Don't go off looking for a XHMTL Super Strict DTD. It doesn't exist. That's just a self-imposed constraint. As may be inferred a super strict subset of XHMTL recognizes even less valid elements than W3C XHTML Strict. In particular purely formatting, non-semantic elements are considered off limits.

For instance this site you're viewing not only conforms to W3C XHTML Strict but also shies away from non-deprecated (but may soon be so) elements such as i and b (italicize and bold elements). In short this site does not use elements deemed merely presentational in nature, i.e., elements which govern the way the content will look on screen, elements which have no semantic markup value.

Nowhere in this site will you find the b element to make text bolder. You will, however, find the em element when words are meant to be emphasized. You will not find the i element italicizing book titles. Instead you find the cite element to markup such citations.

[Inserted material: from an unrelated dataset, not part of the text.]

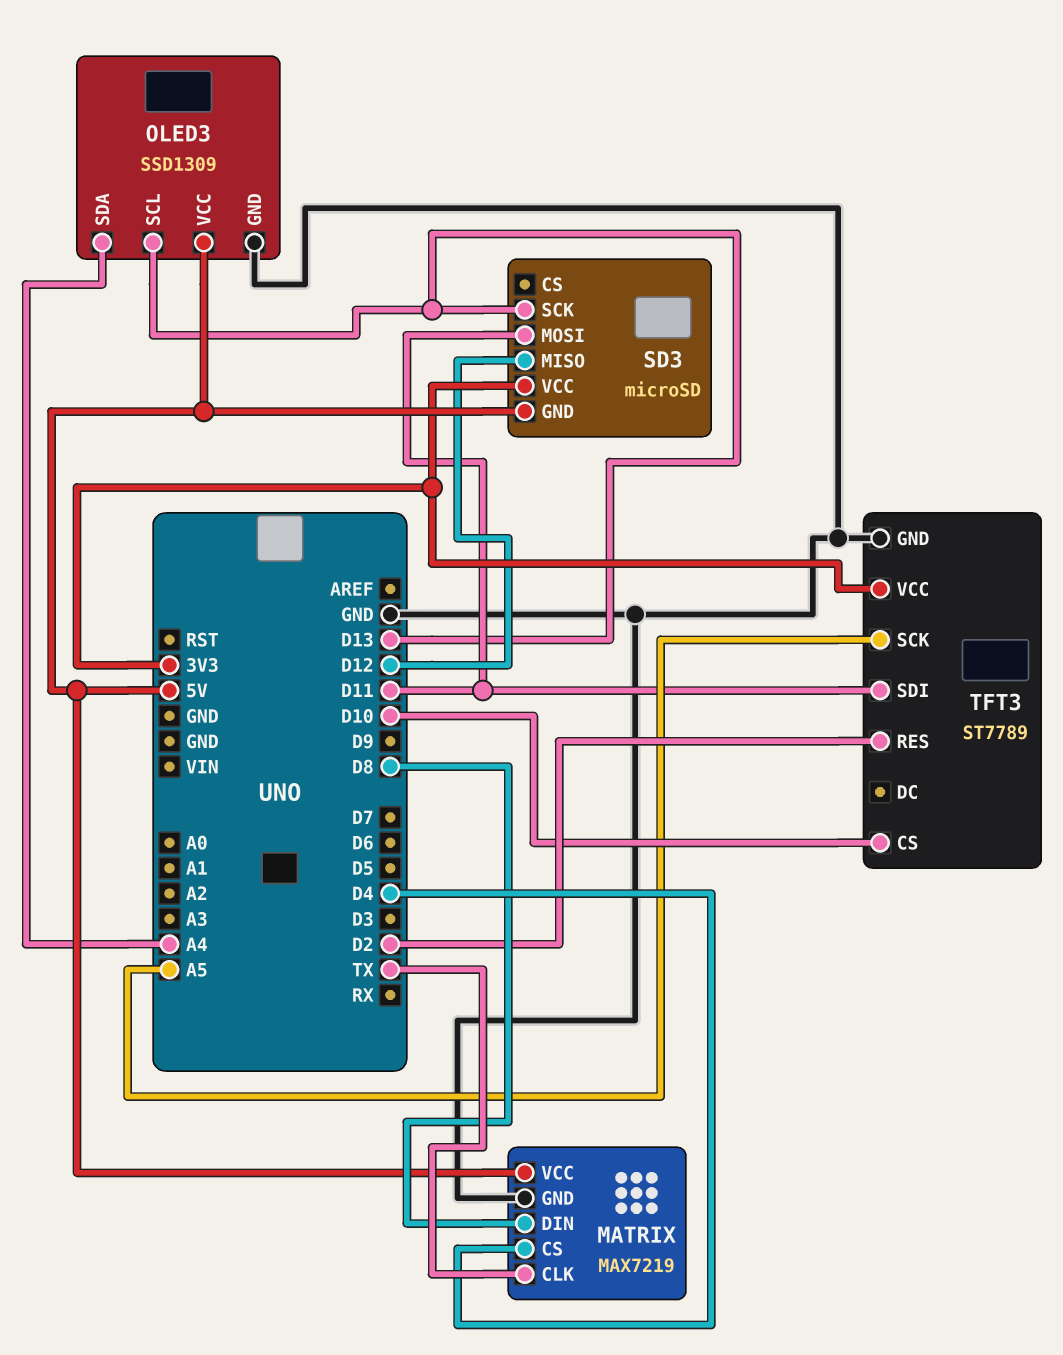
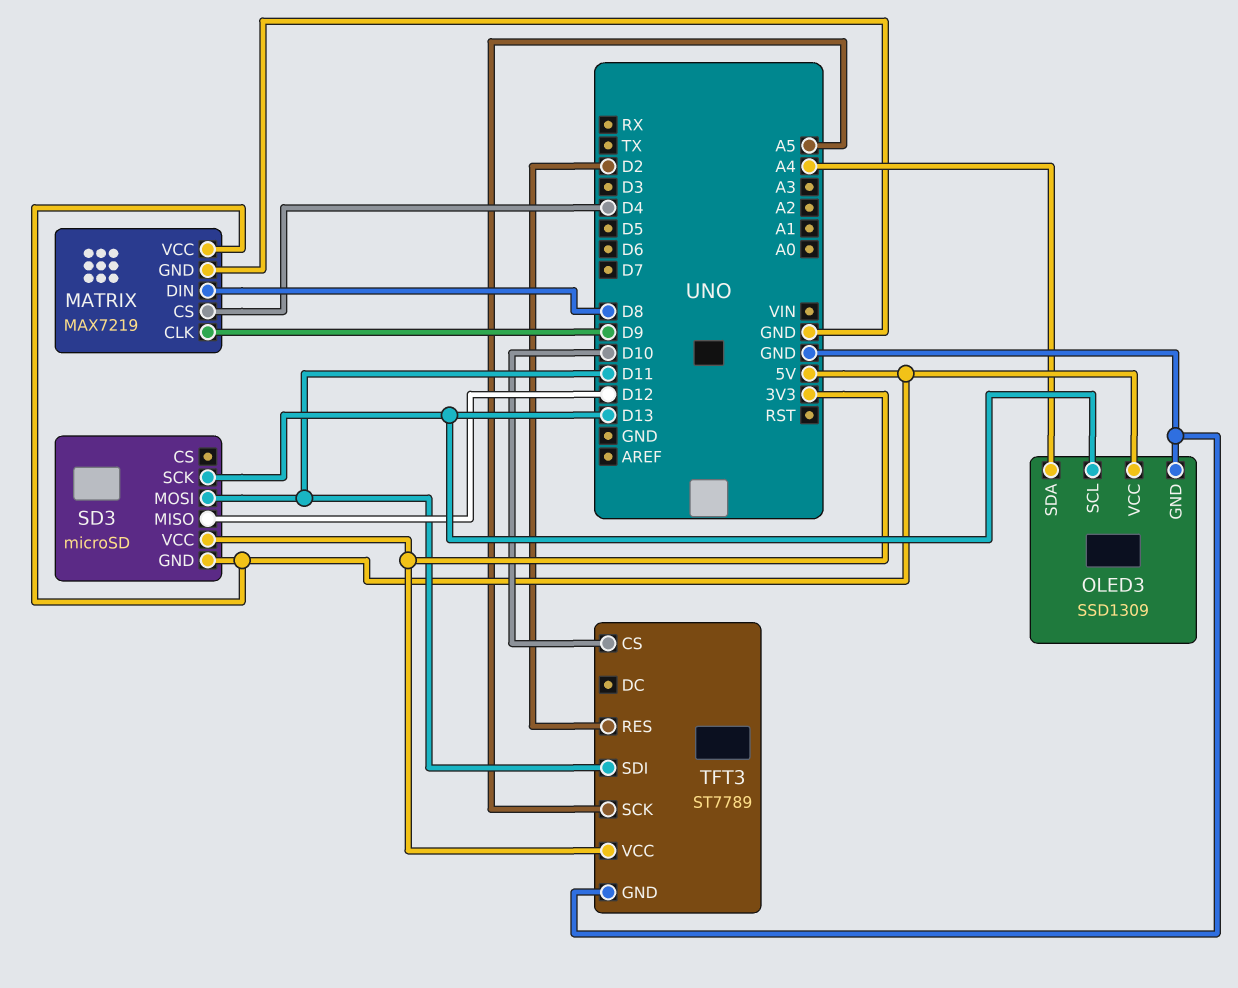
MATRIX pin CLK: TX -> D9

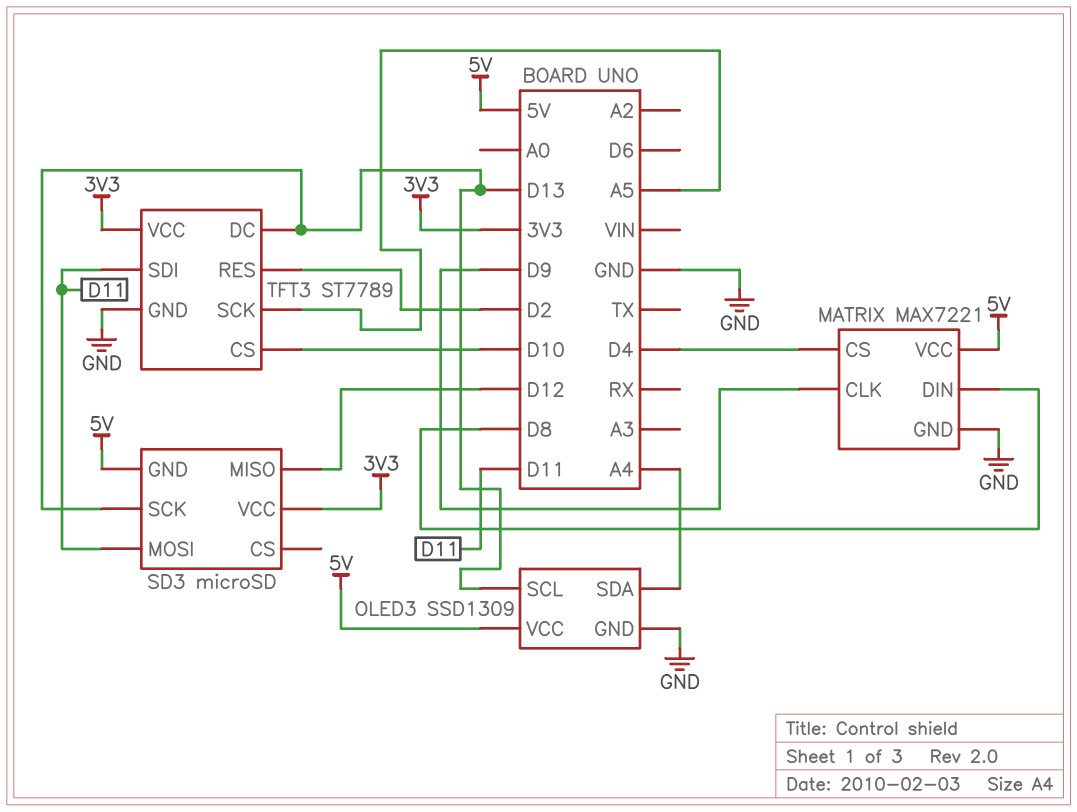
MATRIX: MAX7219 -> MAX7221
TFT3 pin DC: none -> D13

Because XHTML has a fixed number of valid elements there are instances when em and cite do not properly describe the semantics of their contents. For instance foreign words are usually displayed or printed italicized to convey that they are foreign terms. To use either of the above elements would be inappropriate. Thus, in my other web site you will find the span element used whenever a non-English term is used. I then use the class attribute with a meaningful value foreign and the attribute lang set to the language of the word. The CSS style sheet for that site then italicizes all span elements which have a class set to foreign.

You will not even find the pre element to encapsulate the preformatted markup code examples found in several of its pages. In its stead is the div element with a specific class attribute value and an associated CSS white-space property set to pre. Unfortunately browser support for the white-space property is erratic. Browsers that don't understand that just display the entire content of the div element inline, which makes understanding the code just about impossible. Surprisingly Netscape 4.5 (which can't even properly implement a basic thing as background-color) does understand this CSS property, while Internet Explorer 5.5 is totally ignorant of it.

All table elements in this site contain tabular data. Nowhere will you find the table element being used to position content, as has become almost de facto and derigeur in most (commercial) sites. Surprisingly and sadly, even the W3C home page uses the table element for layout. I wish the W3C had just dispensed with a columnar layout to be true its own mission of sticking to semantically meaningful markup. Sigh.

This site has taken effort to use only semantically meaningful XHTML elements and relies on an external CSS sheet to determine the layout and rendering of all its contents. Notwithstanding, even without its associated style sheet this document is still accessible. Even a person using a text-only, non-GUI browser or a browser with style sheet option turned off will be able to view and read its contents, and someone using a screen reader will be treated to an intelligible and structured text as the contents are read out to him (in the future a CSS style sheet specifically for aural media will be installed for this site).

Semantically marked up HTML documents that can be rendered elegantly have been made possible only because of the advent of CSS. I cannot stop praising CSS. It's one of the best thing that's happened to the Web. It is very simple to learn and use, yet it is extremely powerful, and becoming more and more sophisticated as new features are added. A properly marked-up document (meaning marked up up semantically) in combination with CSS2 style sheet(s) work synergistically. Site maintenance and revision become much easier and orderly. Yet more than this, separating presentation code from markup allows promotes web access by people using for instance braille and screen readers, non-GUI software, legacy browsers, etc. It also assists search engines to easily and accurately catalog the nature of the web site.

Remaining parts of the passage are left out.